If both CPU and GPU usage is near 100% then there is no bottleneck.

CPU 60% and GPU 100% = GPU bottleneck
CPU 100% and GPU 60% = CPU bottleneck

You also need to look at what all CPU cores are doing. For example, a single threaded game could max out one core and that would be a CPU bottleneck. However, the total CPU usage would only be 16.6% on a 6 core CPU.

But is it really though? Surely that's a software bottleneck rather than an hardware bottleneck.

Software/coding and hardware bottleneck all has to be taken on board.
 
But is it really though? Surely that's a software bottleneck rather than an hardware bottleneck.

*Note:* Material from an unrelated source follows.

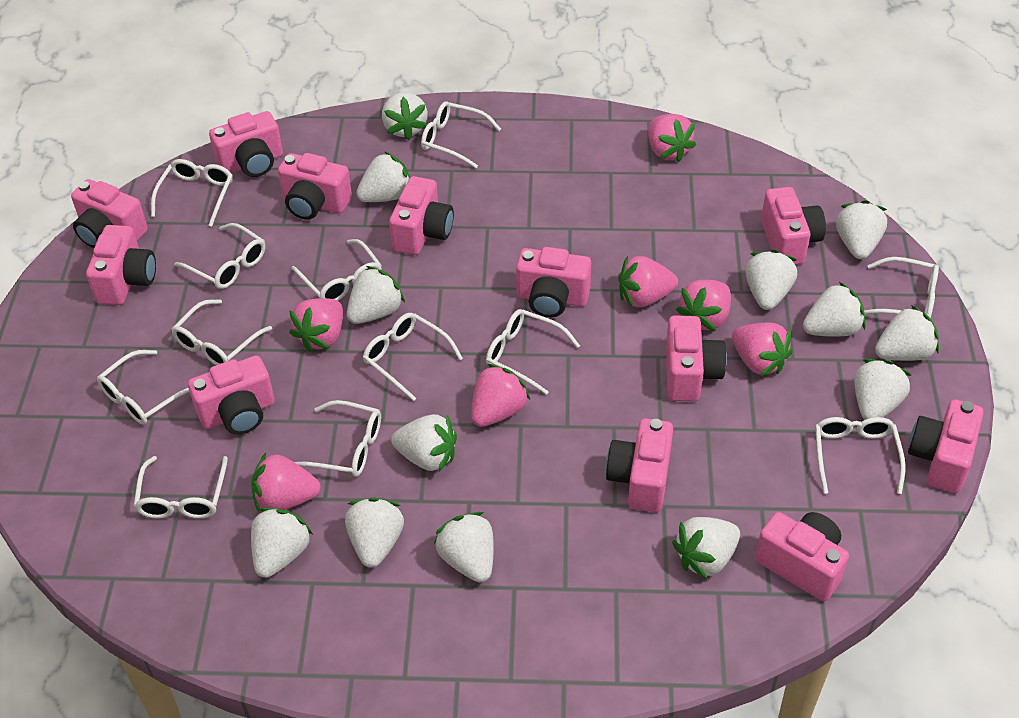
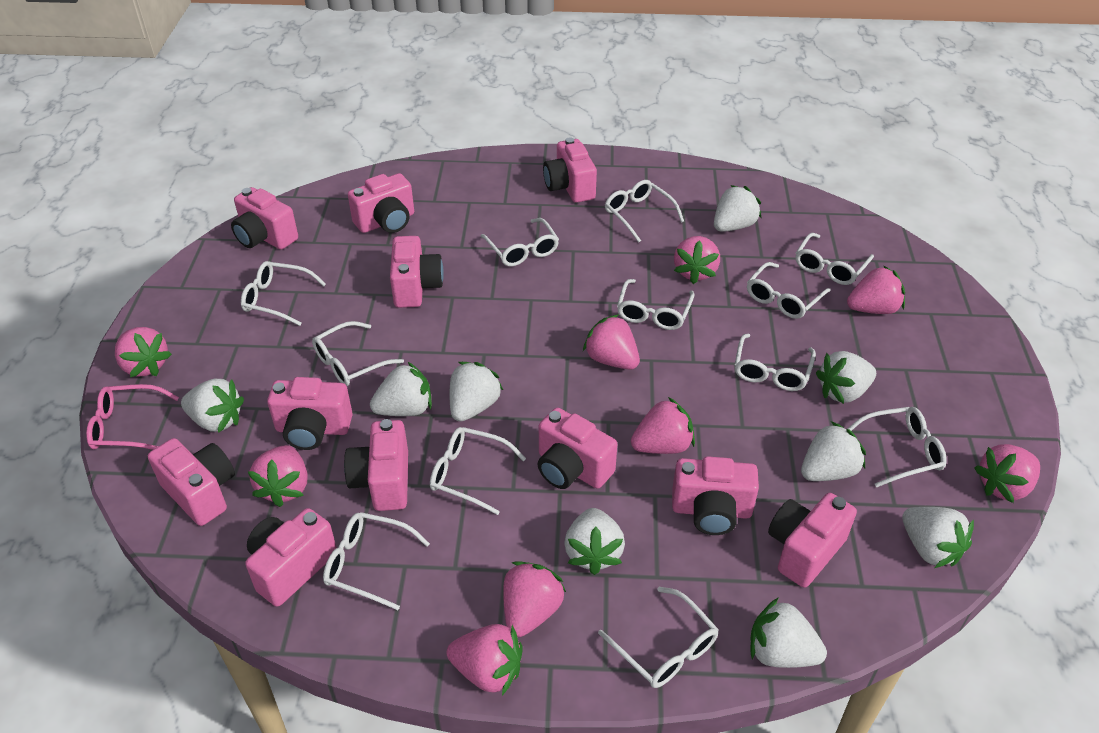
pink camera: 12 -> 11
pink glasses: 0 -> 1
pink strawberry: 7 -> 9
white strawberry: 13 -> 9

Software/coding and hardware bottleneck all has to be taken on board.
Technically you could argue that but getting more single threaded performance would still help in those cases or getting devs to re write it?

In some games such as Warzone faster RAM helps a lot when GPU is being held back
 
But is it really though? Surely that's a software bottleneck rather than an hardware bottleneck.

Software/coding and hardware bottleneck all has to be taken on board.

Yes you're right, the PC in that scenario wouldn't have a CPU bottleneck and I certainly wouldn't recommend a CPU upgrade. However, that piece of badly optimised software would still cause a CPU bottleneck. I guess you could call it a software bottleneck though since the software is holding back the CPU.
 
As others said, get afterburner and monitor CPU and GPU usage in games to see what is happening for real.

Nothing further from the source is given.